The same is true for the other household wipes segments, like glass and furniture cleaners and floor wipes. “In the floor wipes segment, Glatfelter already has a potentially useful plastics-free airlaid; some optimizing may be necessary,” he adds.

Sustainability continues to rank highly among consumers when it comes to choosing wipes. Based on a recently completed Attitudes and Usage study wipes manufacturer Nice-Pak fielded with wipes consumers, shoppers listed several sustainability-related motivators that influence their buying habits. “At Nice-Pak, we are continuously looking for ways to offer our retail partners sustainable options in every wipe category,” says Alec Frisch, EVP and chief commercial officer, Nice-Pak.

Frisch says that convenience will always be a growth driver as consumers look for a fast and effective way to clean and sanitize. “They don’t want a separate roll of paper towels and a bottle of disinfecting solution at every cleaning opportunity. Naturally-derived formulas and plant-based materials are also important, two areas where we continue our innovation focus.”

Halstead of KTP says nonwovens suppliers continue to develop substrates using more natural ingredients including pulp and other plant-based fibers to meet sustainability standards. “These natural wipe substrates are getting stronger and more cloth-like driving more consumer acceptance,” she adds.
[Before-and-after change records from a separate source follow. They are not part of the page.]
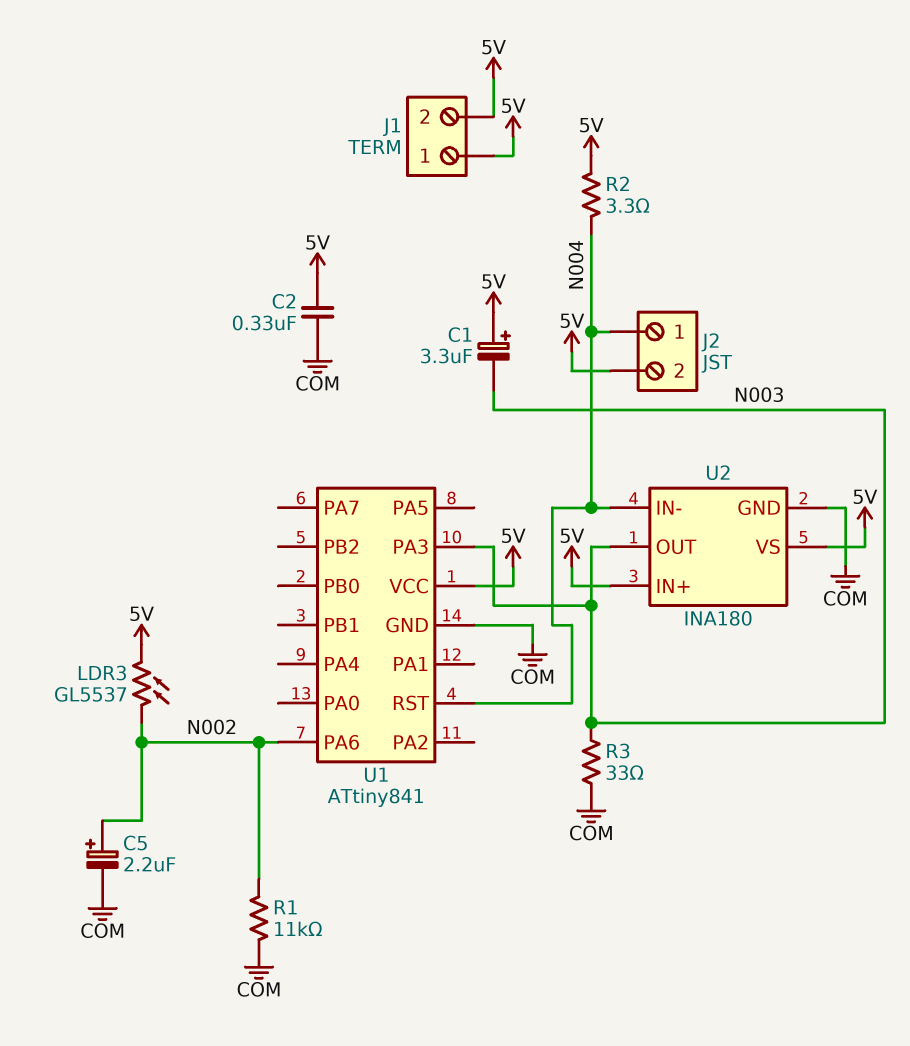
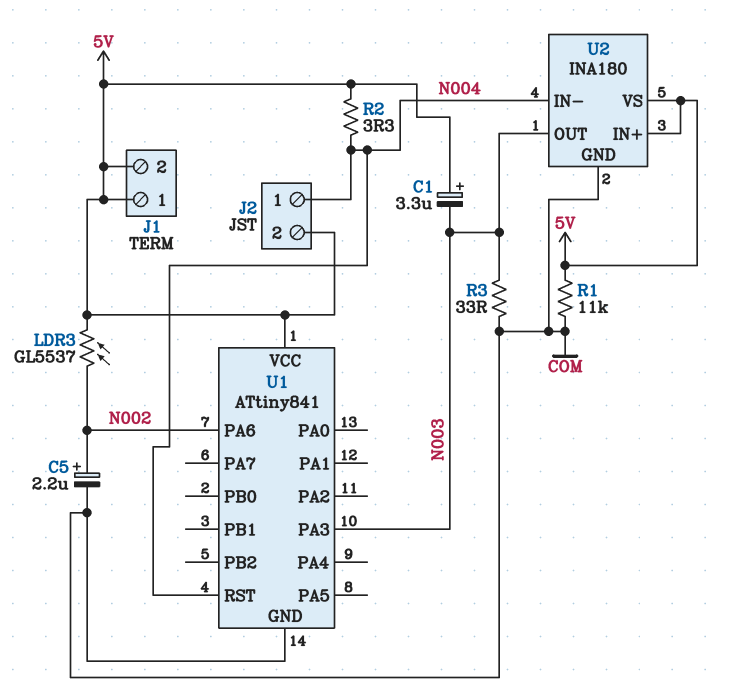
C2: 330nF (5V, COM) -> none
R1: 11k (COM, N002) -> 11k (5V, COM)

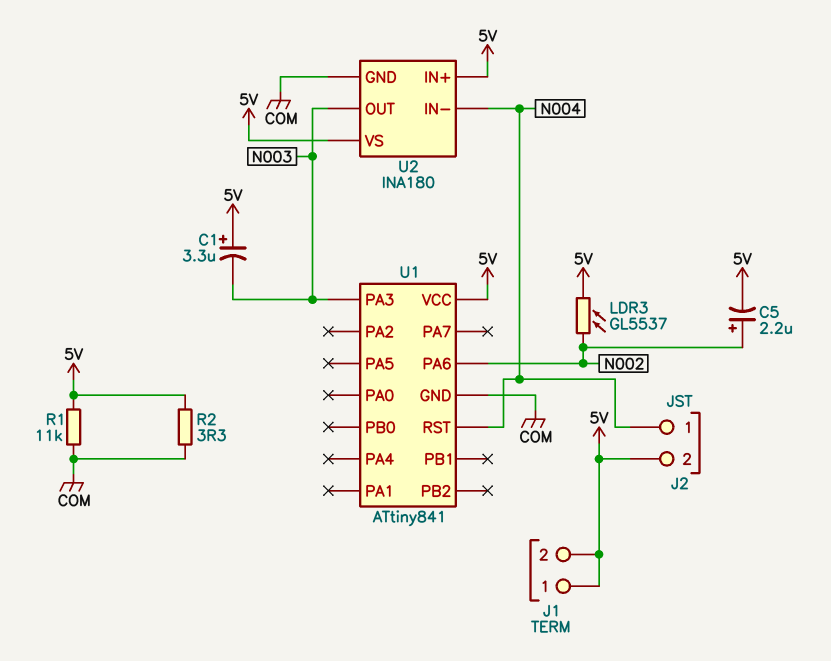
C5: 2.2uF (plus N002, minus COM) -> 2.2uF (plus N002, minus 5V)
R2: 3.3 (5V, N004) -> 3.3 (5V, COM)
R3: 33 (COM, N003) -> none

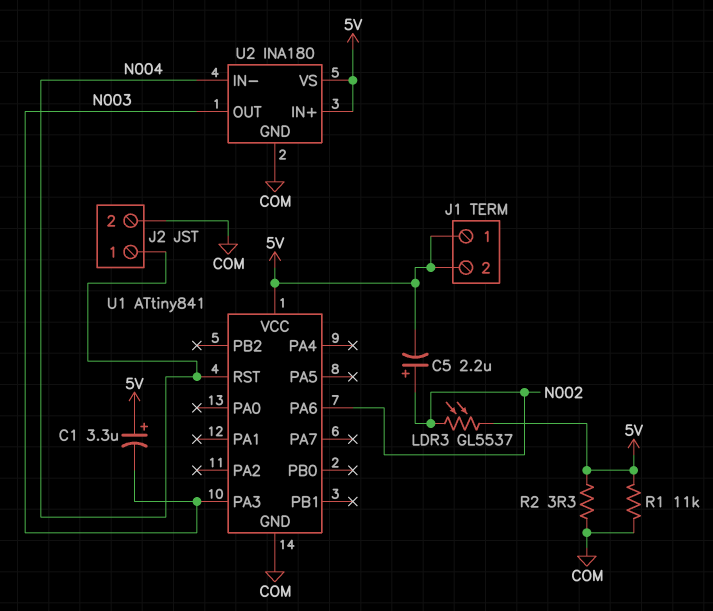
J2 pin 2: 5V -> COM

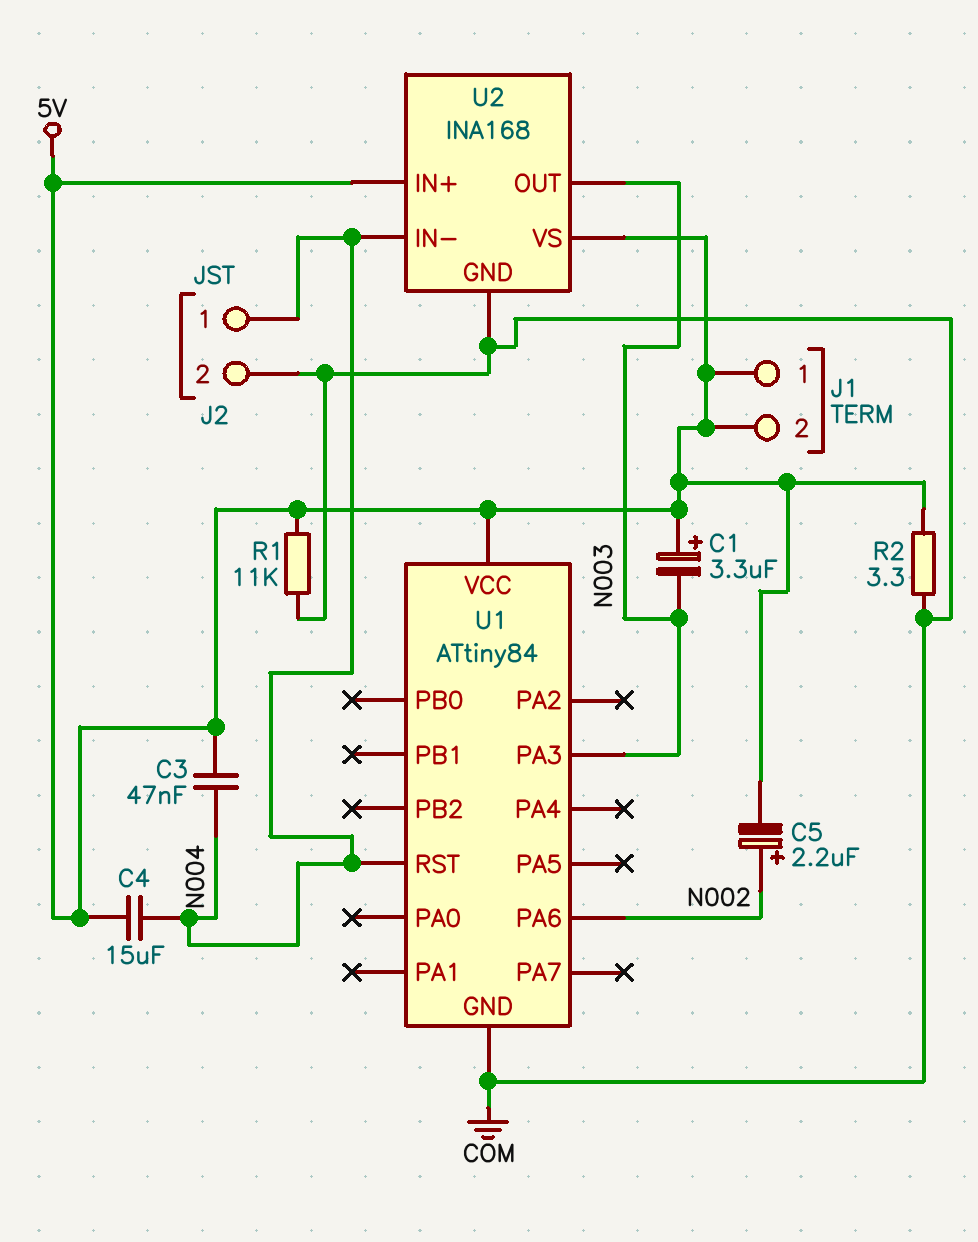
C3: none -> 47nF (5V, N004)
C4: none -> 15uF (5V, N004)
LDR3: GL5537 (5V, N002) -> none
U1: ATtiny841 -> ATtiny84
U2: INA180 -> INA168

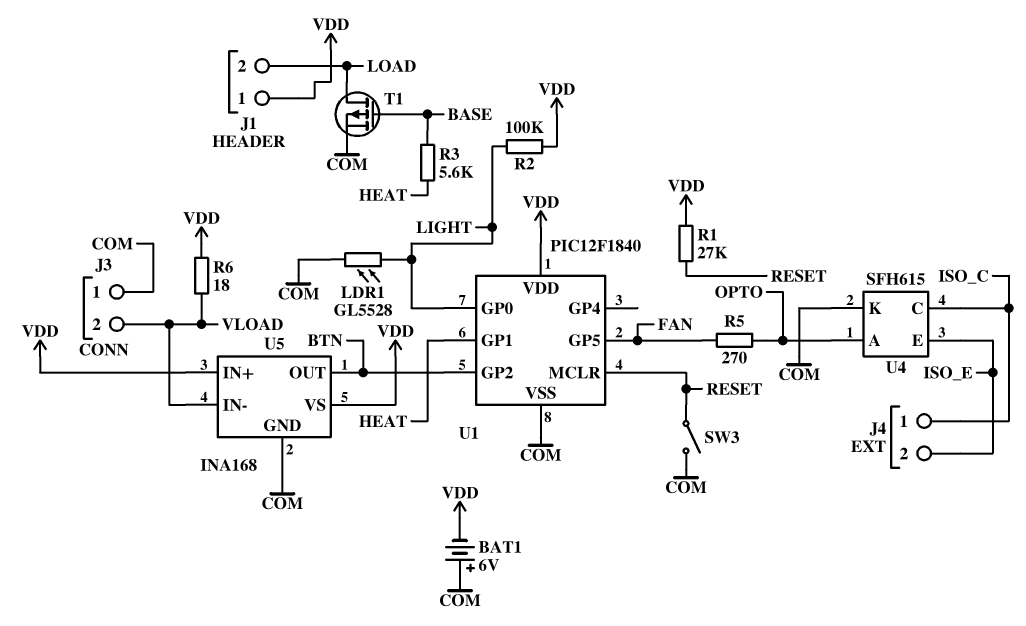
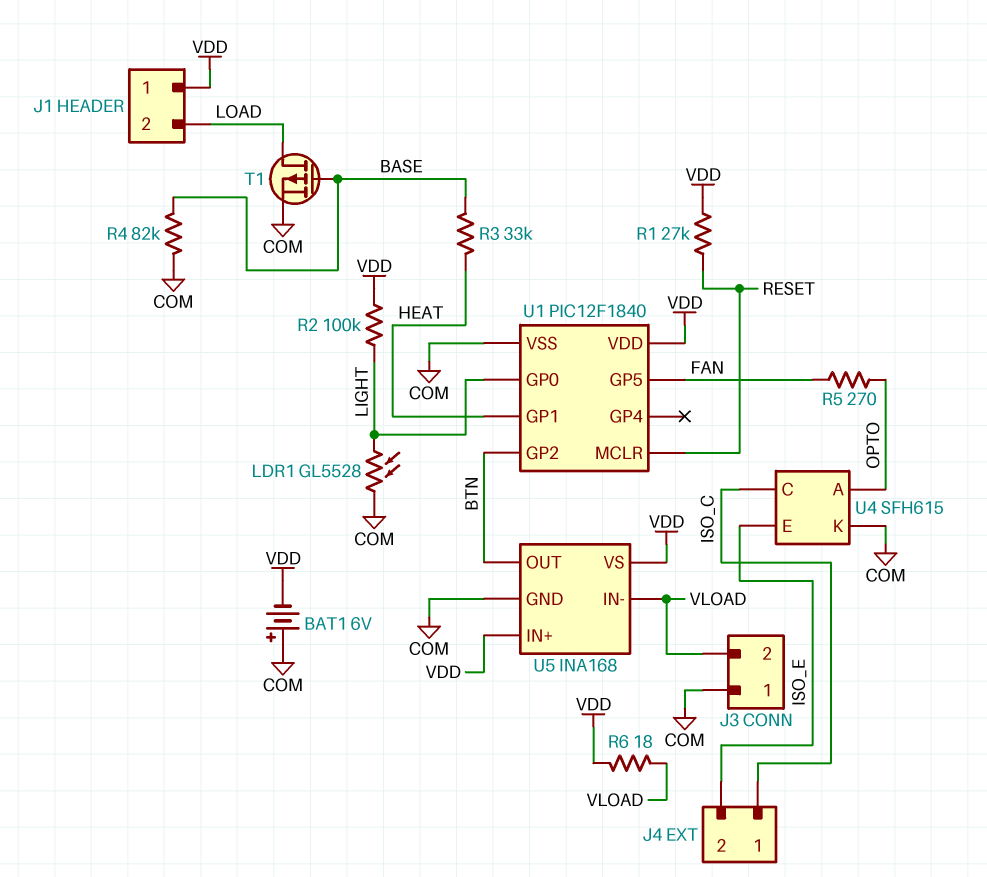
R3: 5.6k (BASE, HEAT) -> 33k (BASE, HEAT)
R4: none -> 82k (BASE, COM)
SW3: switch (COM, RESET) -> none

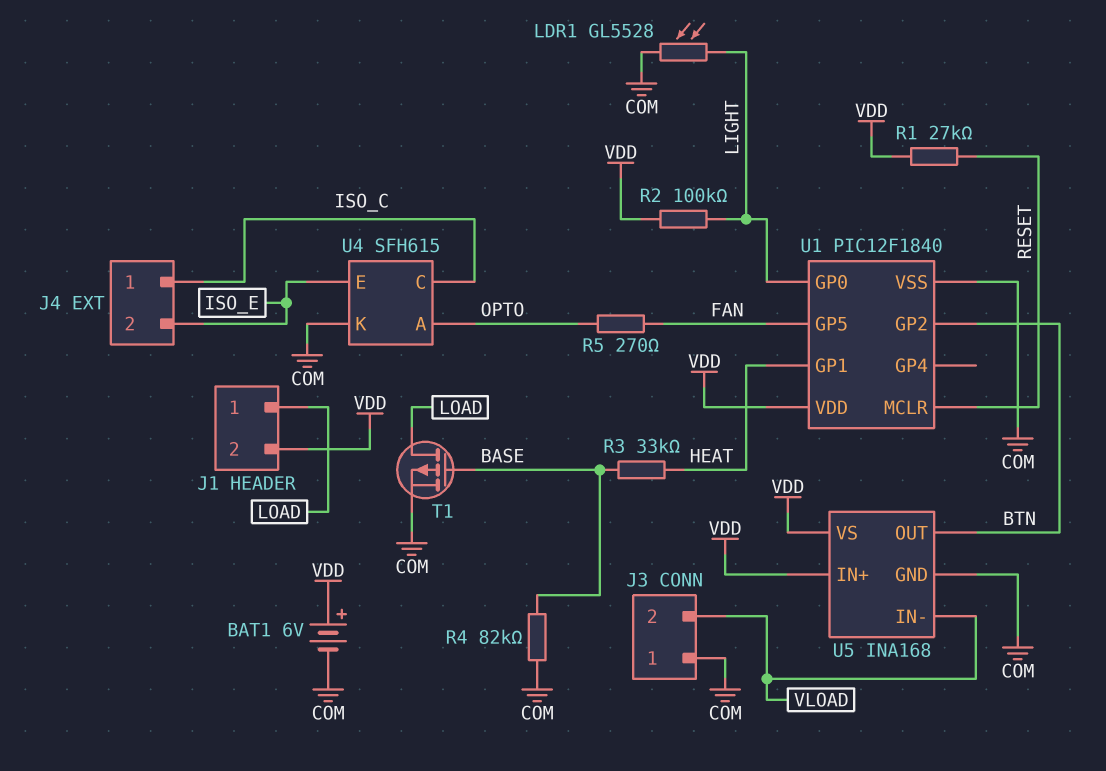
BAT1: 6V (plus COM, minus VDD) -> 6V (plus VDD, minus COM)
J1 pin 1: VDD -> LOAD
J1 pin 2: LOAD -> VDD
R6: 18 (VDD, VLOAD) -> none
On the nonwovens side, Suominen recently introduced Biolace with a Nubtex micro-dot pattern designed for applications looking for more intense cleaning.

The unique Nubtex micro-dot pattern combined with sustainable fibers for fluid management provide an exceptional material design for difficult cleaning tasks. The product is a 100% biodegradable and compostable nonwoven best suited for personal care, household and workplace use.

“Compared to a standard dot pattern, the Nubtex pattern creates a more abrading surface area that aids in loosening dirt and debris for improved pick-up and removal from surfaces and skin,” explains Andrew Charleston, manager, Category Management, Americas.

Meanwhile, Turkish nonwovens manufacturer Teknomelt recently started up a complete neXline wetlace line from Andritz that produces nonwoven roll goods for biodegradable, plastic-free wet wipes. The line is in Teknomelt’s Kahramanmaras, Turkey, site.

The CCP (carded-carded-pulp) line combines the benefits of two technologies: spunlace and wetlaid. This enables the use of bio-based fibers, like viscose and wood pulp, to create a high-performance and sustainable wipe with the same technical product characteristics and performances as a conventional wipe made of synthetic fibers while protecting the environment. Teknomelt will also benefit from the line’s configuration flexibility, as it can be used to manufacture pure spunlace, Wetlace CP or Wetlace CCP production, thus, a wide range of different wipes can be produced.